The parish of Ruan Lanihale is bounded on the west by Porthlooe, a fishing town of fifteen hundred inhabitants or less, that blocks the seaward exit of a narrow coombe. A little stream tumbles down this coombe towards the “Hauen,” divides the folk into parishioners of Lanihale and Landaviddy, and receives impartially the fish offal of both. There is a good deal of this offal, especially during pilchard time, and the towns-folk live on their first storeys, using the lower floors as fish cellars, or “pallaces.” But even while the nose most abhors, the eye is delighted by jumbled houses, crazy stairways leading to green doors, a group of children dabbling in the mud at low tide, a congregation of white gulls, a line of fishing boats below the quay where the men lounge and whistle and the barked nets hang to dry, and, beyond all, the shorn outline of two cliffs with a wedge of sea and sky between.

Mr.

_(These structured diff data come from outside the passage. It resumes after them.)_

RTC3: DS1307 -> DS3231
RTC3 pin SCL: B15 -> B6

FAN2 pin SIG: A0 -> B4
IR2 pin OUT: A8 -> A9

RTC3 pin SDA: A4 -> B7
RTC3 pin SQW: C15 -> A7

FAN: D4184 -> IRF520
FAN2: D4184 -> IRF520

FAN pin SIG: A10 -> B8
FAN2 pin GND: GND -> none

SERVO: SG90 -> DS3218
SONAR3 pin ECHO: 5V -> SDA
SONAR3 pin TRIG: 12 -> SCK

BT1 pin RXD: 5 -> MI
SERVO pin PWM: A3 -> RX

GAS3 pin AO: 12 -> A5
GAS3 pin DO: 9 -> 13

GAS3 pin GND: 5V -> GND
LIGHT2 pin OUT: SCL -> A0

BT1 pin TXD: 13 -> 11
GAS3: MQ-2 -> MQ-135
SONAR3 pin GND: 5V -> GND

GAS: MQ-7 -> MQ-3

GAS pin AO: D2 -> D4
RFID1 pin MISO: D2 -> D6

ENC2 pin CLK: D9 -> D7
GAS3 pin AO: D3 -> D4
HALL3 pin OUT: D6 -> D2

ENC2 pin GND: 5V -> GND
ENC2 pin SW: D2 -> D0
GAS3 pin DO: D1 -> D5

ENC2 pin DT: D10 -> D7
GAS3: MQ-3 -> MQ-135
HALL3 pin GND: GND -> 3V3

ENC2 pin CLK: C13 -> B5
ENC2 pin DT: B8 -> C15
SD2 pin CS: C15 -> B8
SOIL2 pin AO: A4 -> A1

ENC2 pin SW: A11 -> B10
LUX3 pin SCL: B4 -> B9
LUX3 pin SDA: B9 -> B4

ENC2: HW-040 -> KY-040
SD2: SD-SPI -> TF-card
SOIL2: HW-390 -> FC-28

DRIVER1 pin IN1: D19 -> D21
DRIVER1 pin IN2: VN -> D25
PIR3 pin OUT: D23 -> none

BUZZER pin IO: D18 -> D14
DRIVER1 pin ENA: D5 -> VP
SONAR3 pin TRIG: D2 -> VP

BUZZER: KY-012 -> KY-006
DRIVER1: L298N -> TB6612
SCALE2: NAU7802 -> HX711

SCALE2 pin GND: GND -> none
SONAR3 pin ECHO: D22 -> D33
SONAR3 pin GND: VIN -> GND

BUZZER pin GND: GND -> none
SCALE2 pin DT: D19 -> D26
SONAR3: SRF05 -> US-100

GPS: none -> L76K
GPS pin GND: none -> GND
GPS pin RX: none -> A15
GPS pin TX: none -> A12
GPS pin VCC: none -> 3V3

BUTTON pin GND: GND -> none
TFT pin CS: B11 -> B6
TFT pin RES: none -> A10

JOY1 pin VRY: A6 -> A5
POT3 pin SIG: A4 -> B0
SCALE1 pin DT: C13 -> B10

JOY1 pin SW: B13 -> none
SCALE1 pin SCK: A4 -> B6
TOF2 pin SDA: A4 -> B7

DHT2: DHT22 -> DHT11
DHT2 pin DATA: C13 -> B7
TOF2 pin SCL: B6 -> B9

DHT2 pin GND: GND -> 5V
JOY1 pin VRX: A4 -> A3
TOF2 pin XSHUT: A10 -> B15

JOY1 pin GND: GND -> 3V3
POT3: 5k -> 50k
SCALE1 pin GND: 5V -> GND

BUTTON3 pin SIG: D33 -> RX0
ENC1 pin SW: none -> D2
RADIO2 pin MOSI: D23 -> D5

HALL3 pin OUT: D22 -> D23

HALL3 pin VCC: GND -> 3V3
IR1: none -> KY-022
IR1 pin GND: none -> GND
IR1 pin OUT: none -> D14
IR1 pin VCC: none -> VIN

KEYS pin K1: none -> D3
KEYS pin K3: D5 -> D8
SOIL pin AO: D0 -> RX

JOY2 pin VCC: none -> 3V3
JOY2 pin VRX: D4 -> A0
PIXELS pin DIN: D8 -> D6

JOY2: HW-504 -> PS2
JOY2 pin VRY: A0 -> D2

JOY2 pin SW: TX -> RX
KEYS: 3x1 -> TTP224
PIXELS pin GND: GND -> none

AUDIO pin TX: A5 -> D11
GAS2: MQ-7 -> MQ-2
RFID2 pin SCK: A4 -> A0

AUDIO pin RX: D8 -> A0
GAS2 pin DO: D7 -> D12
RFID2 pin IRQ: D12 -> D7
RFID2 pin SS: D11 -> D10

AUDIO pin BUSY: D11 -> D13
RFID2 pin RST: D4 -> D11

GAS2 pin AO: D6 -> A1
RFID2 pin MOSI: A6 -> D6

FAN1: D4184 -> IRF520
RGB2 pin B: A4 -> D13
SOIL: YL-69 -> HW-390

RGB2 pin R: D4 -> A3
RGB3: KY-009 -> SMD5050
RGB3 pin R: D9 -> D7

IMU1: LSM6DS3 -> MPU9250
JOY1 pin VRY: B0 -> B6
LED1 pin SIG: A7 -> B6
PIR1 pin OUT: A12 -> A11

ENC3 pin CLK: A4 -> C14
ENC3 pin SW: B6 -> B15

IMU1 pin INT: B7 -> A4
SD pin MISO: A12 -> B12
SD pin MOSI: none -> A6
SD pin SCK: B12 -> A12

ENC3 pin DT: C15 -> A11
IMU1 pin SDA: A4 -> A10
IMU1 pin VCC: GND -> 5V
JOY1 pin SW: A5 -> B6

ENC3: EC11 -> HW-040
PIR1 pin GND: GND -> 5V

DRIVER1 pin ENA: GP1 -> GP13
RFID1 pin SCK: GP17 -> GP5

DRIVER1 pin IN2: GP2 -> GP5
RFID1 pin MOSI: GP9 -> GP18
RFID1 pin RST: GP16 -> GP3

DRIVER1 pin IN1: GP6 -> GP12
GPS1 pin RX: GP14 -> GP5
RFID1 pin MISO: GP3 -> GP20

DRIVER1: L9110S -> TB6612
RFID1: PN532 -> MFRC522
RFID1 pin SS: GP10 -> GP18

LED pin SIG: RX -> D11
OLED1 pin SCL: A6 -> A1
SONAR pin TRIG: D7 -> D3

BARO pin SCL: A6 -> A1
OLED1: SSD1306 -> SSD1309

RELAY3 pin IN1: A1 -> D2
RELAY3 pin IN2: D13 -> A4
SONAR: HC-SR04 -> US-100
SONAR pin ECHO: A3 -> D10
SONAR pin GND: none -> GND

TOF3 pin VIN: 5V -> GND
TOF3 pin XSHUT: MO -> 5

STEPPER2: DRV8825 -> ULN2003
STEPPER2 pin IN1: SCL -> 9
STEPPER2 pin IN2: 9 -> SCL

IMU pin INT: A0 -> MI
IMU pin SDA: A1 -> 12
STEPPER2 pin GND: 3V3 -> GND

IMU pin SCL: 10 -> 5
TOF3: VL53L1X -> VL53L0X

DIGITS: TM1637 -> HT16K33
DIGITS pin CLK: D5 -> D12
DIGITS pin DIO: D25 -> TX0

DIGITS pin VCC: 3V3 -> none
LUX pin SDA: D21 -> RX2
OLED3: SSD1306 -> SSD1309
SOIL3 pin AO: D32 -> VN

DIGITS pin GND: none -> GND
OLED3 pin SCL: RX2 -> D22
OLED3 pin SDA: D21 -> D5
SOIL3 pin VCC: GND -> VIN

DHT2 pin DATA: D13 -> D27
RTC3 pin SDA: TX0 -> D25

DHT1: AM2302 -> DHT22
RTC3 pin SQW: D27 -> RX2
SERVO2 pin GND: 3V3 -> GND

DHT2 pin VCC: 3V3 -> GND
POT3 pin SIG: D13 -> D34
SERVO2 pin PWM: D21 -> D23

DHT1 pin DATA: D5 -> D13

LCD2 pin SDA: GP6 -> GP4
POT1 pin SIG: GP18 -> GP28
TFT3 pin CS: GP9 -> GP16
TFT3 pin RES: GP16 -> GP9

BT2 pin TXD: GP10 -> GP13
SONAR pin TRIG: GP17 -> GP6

Zebedee Minards the elder dwelt on the eastern or Lanihale side of the stream, and a good way back from the Hauen, beside the road that winds inland up the coombe. Twenty yards of garden divided his cottage door from the road, and prevented the inmates from breaking their necks as they stepped over its threshold. Even as it was, Old Zeb had acquired a habit of singing out “Ware heads!” to the wayfarers whenever he chanced to drop a rotund object on his estate; and if any small article were missing indoors, would descend at once to the highway with the cheerful assurance, based on repeated success, of finding it somewhere below.

Over and above its recurrent crop of potatoes and flatpoll cabbages, this precipitous garden depended for permanent interest on a collection of marine curiosities, all eloquent of disaster to shipping. To begin with, a colossal and highly varnished Cherokee, once the figure-head of a West Indiaman, stood sentry by the gate and hung forward over the road, to the discomfiture of unwarned and absent-minded bagmen. The path to the door was guarded by a low fence of split-bamboo baskets that had once contained sugar from Batavia; a coffee bag from the wreck of a Dutch barque served for door-mat; a rum-cask with a history caught rain-water from the eaves; and a lapdog’s pagoda—a dainty affair, striped in scarlet and yellow, the jetsom of some passenger ship—had been deftly adapted by Old Zeb, and stood in line with three straw bee-skips under the eastern wall.

The next day but one after Christmas dawned deliciously in Porthlooe, bright with virginal sunshine, and made tender by the breath of the Gulf Stream. Uncle Issy, passing up the road at nine o’clock, halted by the Cherokee to pass a word with its proprietor, who presented the very antipodes of a bird’s-eye view, as he knocked about the crumbling clods with his visgy at the top of the slope.

“Mornin’, Old Zeb; how be ‘ee, this dellicate day?”

“Brave, thankee, Uncle.”

“An’ how’s Coden Rachel?”

“She’s charmin’, thankee.”

“Comely weather, comely weather; the gulls be comin’ back down the coombe, I see.”

“I be jealous about its lastin’; for ’tis over-rathe for the time o’ year. Terrible topsy-turvy the seasons begin to run, in my old age. Here’s May in Janewarry; an’ ‘gainst May, comes th’ east wind breakin’ the ships o’ Tarshish.”

“Now, what an instructive chap you be to convarse with, I do declare! Darned if I didn’ stand here two minnits, gazin’ up at the seat o’ your small-clothes, tryin’ to think ‘pon what I wanted to say; for I’d a notion that I wanted to speak, cruel bad, but cudn’ lay hand on’t. So at last I takes heart an’ says ‘Mornin’, I says, beginnin’ i’ that very common way an’ hopin’ ’twould come. An’ round you whips wi’ ‘ships o’ Tarshish’ pon your tongue; an’ henceforth ’tis all Q’s an’ A’s, like a cattykism.”

“Well, now you say so, I did notice, when I turned round, that you was lookin’ no better than a fool, so to speak. But what’s the notion?”

“’Tis a question I’ve a-been daggin’ to ax’ee ever since it woke me up in the night to spekilate thereon. For I felt it very curious there shud he three Zebedee Minardses i’ this parish a-drawin’ separate breath at the same time.”

“Iss, ’tis an out-o’-the-way fact.”

“A stirrin’ age, when such things befall! If you’d a-told me, a week agone, that I should live to see the like, I’d ha’ called ‘ee a liar; an’ yet here I be a-talkin’ away, an’ there you be a-listening an’ here be the old world a-spinnin’ us round as in bygone times—”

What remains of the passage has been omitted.